Forêt : un modèle à revoir

Plusieurs intervenants de la région ont pris part à une étape de la démarche intitulée Tables de réflexion sur l’avenir de la forêt, le jeudi 29 février dernier à Lévis, à l’invitation du ministère des Ressources naturelles et des Forêts, dans le but d’identifier des solutions d’avenir pour assurer la pérennité et la mise en valeur durable de la forêt.

Les intervenantes et intervenants régionaux ont pu échanger sur quatre grands thèmes, soit l’aménagement durable et la productivité des forêts, l’approvisionnement en bois, la conciliation des usages ainsi que le développement économique et les retombées régionales.

Stratégie d’investissements, plans financiers et augmentations des possibilités forestières sont les principales demandes adressées par les intervenants présents à la rencontre, tandis que l’augmentation de la résilience des forêts aux changements climatiques et la présence de la tordeuse des bourgeons d’épinettes sur le territoire sont certains des constats partagés en matière d’environnement.

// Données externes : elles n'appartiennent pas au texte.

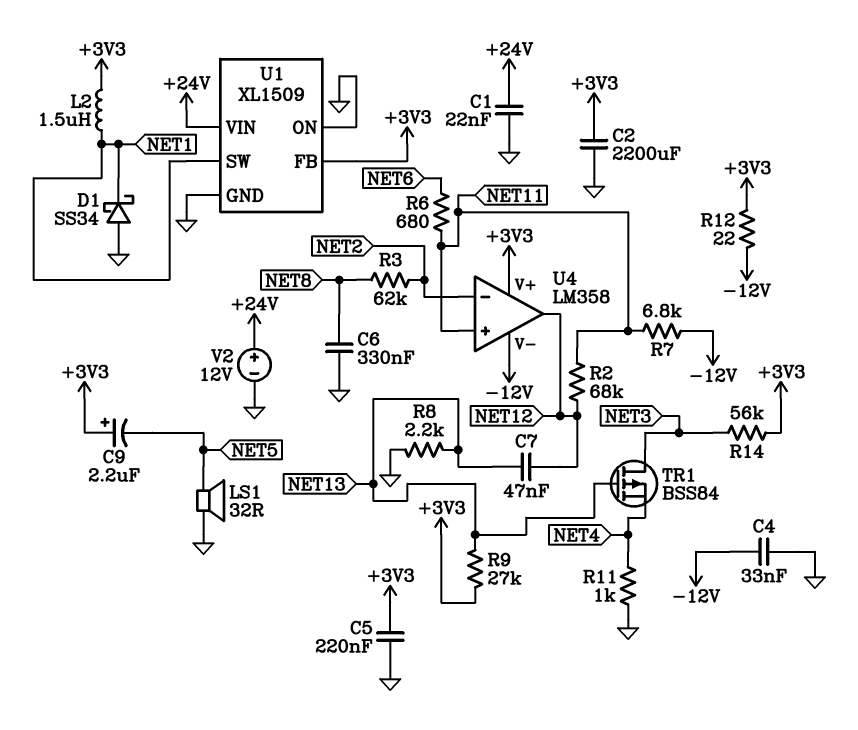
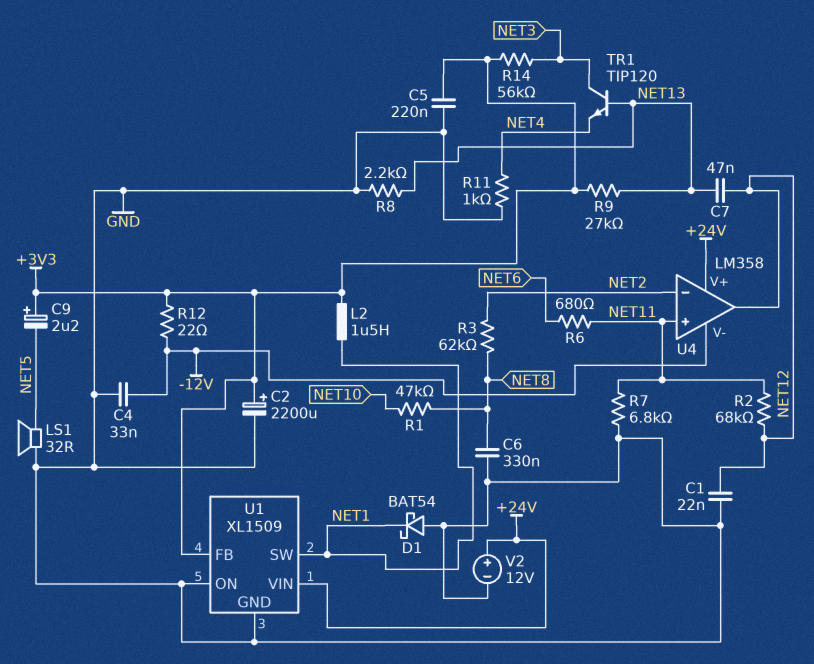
C1: 22nF (+24V, GND) -> 22nF (GND, NET12)
C2: 2200uF (+3V3, GND) -> 2200uF (plus +3V3, minus GND)
D1: schottky SS34 (A GND, K NET1) -> schottky BAT54 (A GND, K NET1)
R1: none -> 47k (NET8, NET10)
R7: 6.8k (-12V, NET11) -> 6.8k (GND, NET11)
TR1: PMOS BSS84 (G NET13, D NET3, S NET4) -> NPN TIP120 (B NET13, C NET3, E NET4)
U4 pin V+: +3V3 -> +24V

Présent à la rencontre, le député de Rouyn-Noranda-Témiscamingue et adjoint gouvernemental à la ministre des Ressources naturelles et des Forêts, Daniel Bernard, estime que l’exercice en valait la peine. « On a vu les impacts des changements climatiques sur la forêt, notamment à la suite des feux de forêt dans le nord l’an dernier. La foudre étant la cause principale, la hausse des températures fait que la fréquence des orages violents augmente. D’une région à une autre, les industries sont différentes et les changements climatiques aussi. Alors cette tournée en vaut la peine ».

M. Bernard observe qu’un constat revient d’une région à l’autre, celui d’une planification en amont. Meilleurs aménagements, optimisation de la productivité via différents mécanismes et une meilleure cohabitation en seraient les principaux avantages, selon lui. « Cette planification doit aussi être d’un horizon plus long qu’à l’heure actuelle, de 5 à 10 ans minimalement. On pourrait ainsi avoir une meilleure prévisibilité pour tous les usagers de la forêt, principalement pour les gens de l’industrie. »

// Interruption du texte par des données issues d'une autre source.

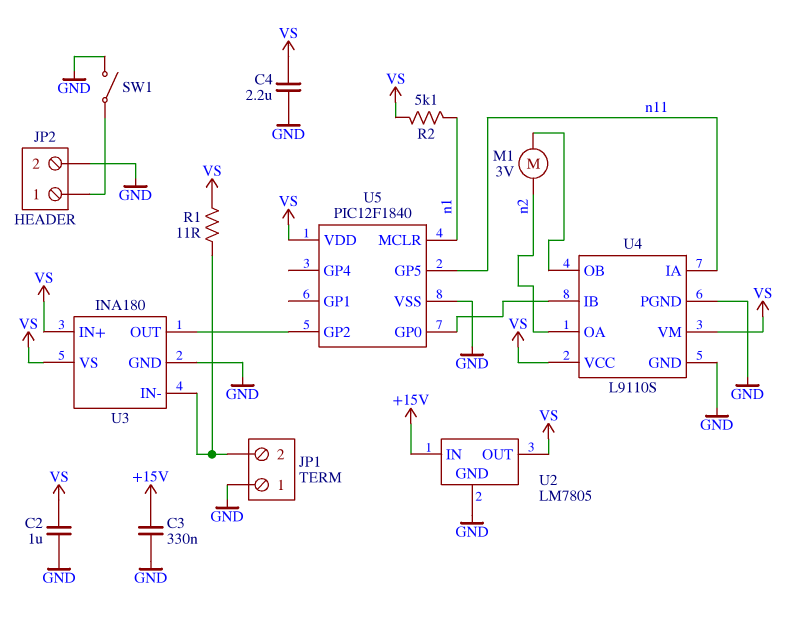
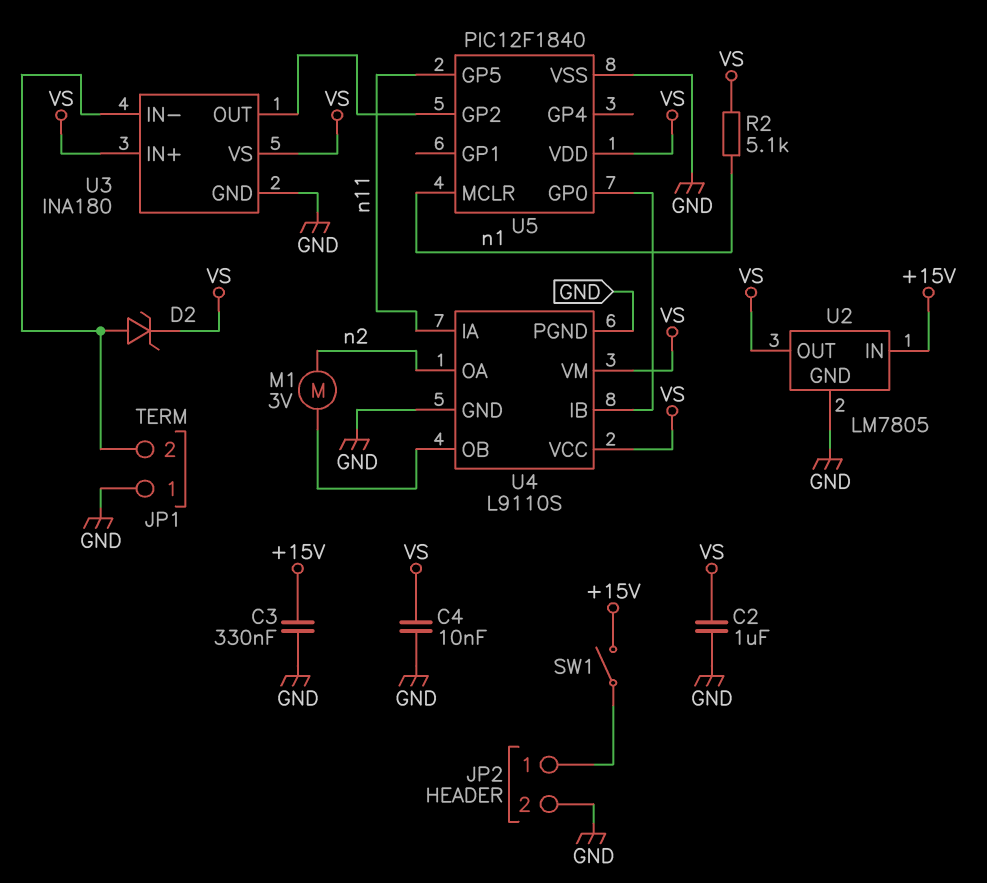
C4: 2.2uF (GND, VS) -> 10nF (GND, VS)
D2: none -> zener (A JP1/2, K VS)
R1: 11 (JP1/2, VS) -> none
SW1: switch (GND, JP2/1) -> switch (+15V, JP2/1)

Une mise à jour nécessaire

En Chaudière-Appalaches, la présence de la forêt privée se distingue des autres régions, selon ce qu’il remarque. « La disparité de la règlementation municipale, qui s’ajoute à celle des ministères, est un irritant chez plusieurs. La présence des industries à proximité et l’acériculture, la présence d’entreprises familiales comparativement à celle des gros joueurs ailleurs, les liens avec la forêt privée, c’est vraiment la première fois qu’on aborde ces sujets. Le dernier colloque sur la forêt remonte à 2011 et on serait peut-être dus pour renouveler l’expérience. »

Questionné sur le fait que ce sont souvent les mêmes doléances qui sont livrées lors de rencontres du genre, M. Bernard estime que certaines choses sont déjà en évolution. « On a déjà fait le constat que la forêt était surexploitée et des enjeux avaient été soulevés dans le passé, dont l’aménagement durable, la cohabitation, les changements climatiques, la régionalisation et les enjeux avec les premières nations. En 2024, nous sommes 20 ans après la Commission Coulombe, 10 ans après la mise en place du Régime forestier, et on remarque certaines imperfections. »

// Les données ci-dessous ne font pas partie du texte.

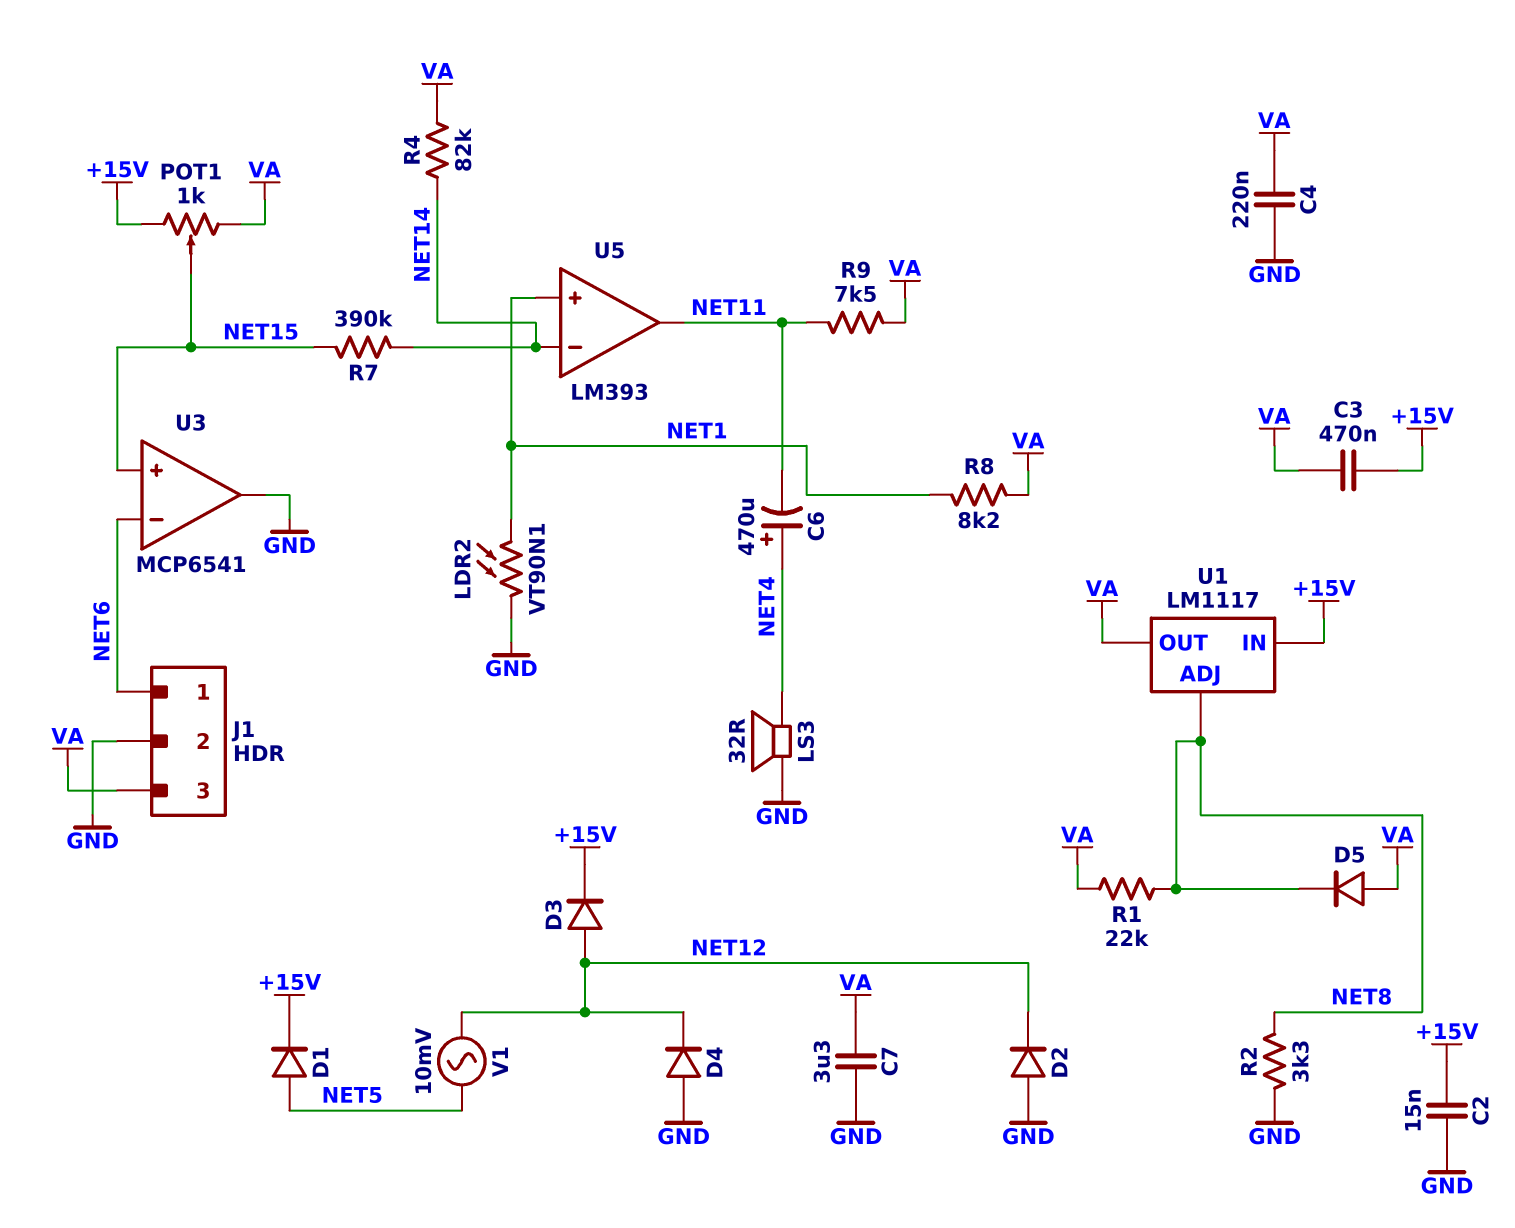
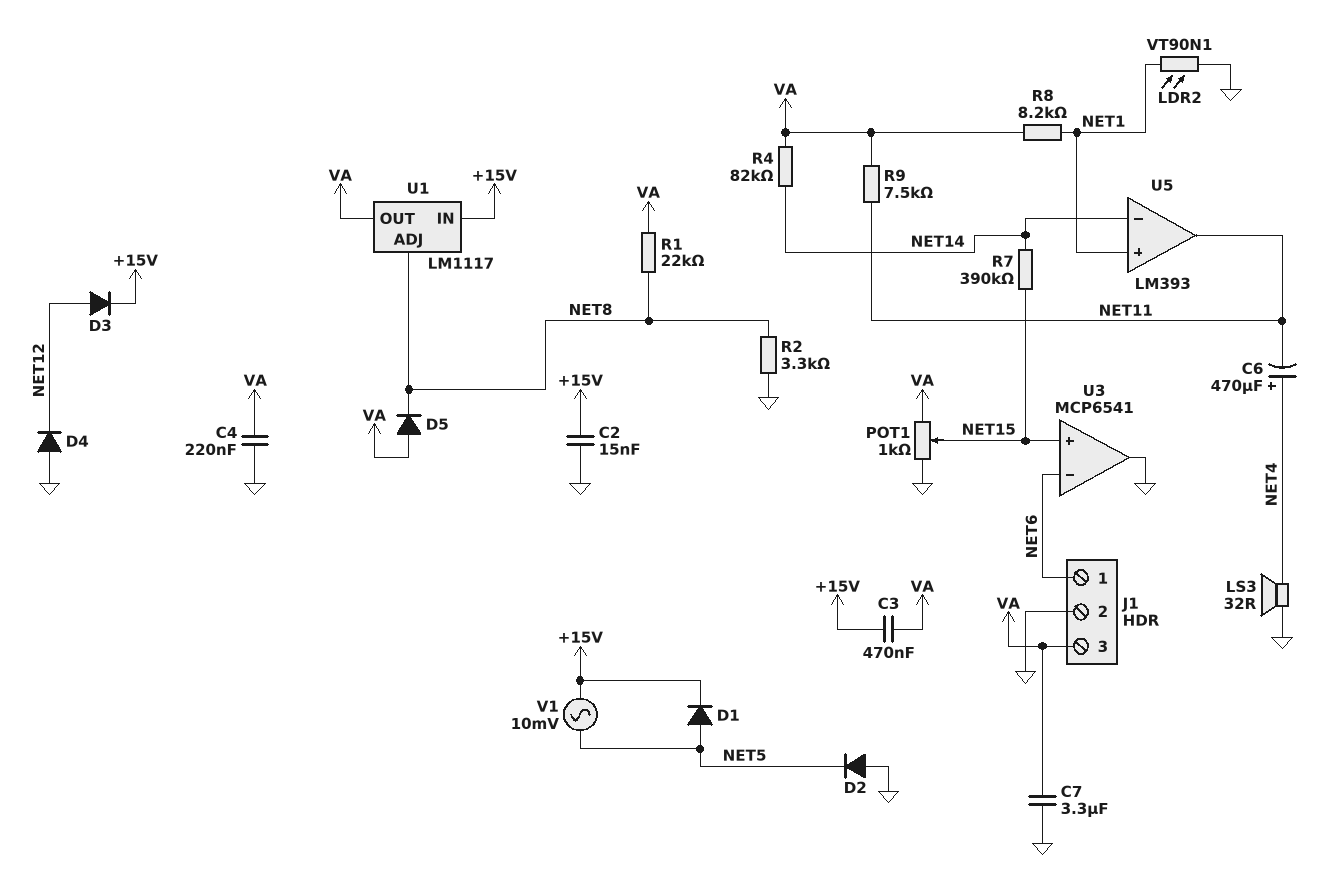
D2: diode (A GND, K NET12) -> diode (A GND, K NET5)
POT1: 1k (+15V, VA, wiper NET15) -> 1k (GND, VA, wiper NET15)
V1: AC 10mV (NET5, NET12) -> AC 10mV (+15V, NET5)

Parmi les défaillances qu’il remarque, la réalisation des travaux sylvicoles en forêt, la mise en marché du bois, le coût de la fibre, l’approche écosystémique et autres en sont quelques-unes. « Il faudra faire des ajustements. Est-ce que ce sera une loi, des changements à la règlementation, il faudra faire quelque chose. Il faut trouver un équilibre dans tout ça ».

Il convient en terminant que les attentes du milieu sont élevées. « Nous en sommes conscients. Le fait que nous sommes dans une formule plénière fait que chacun entend le point de vue de l’autre. Autant le propriétaire que l’industriel. Connaitre les besoins de l’autre vient enrichir la discussion, ce qui est intéressant pour nous. »

La démarche de consultation doit s’étendre jusqu’au 12 avril prochain.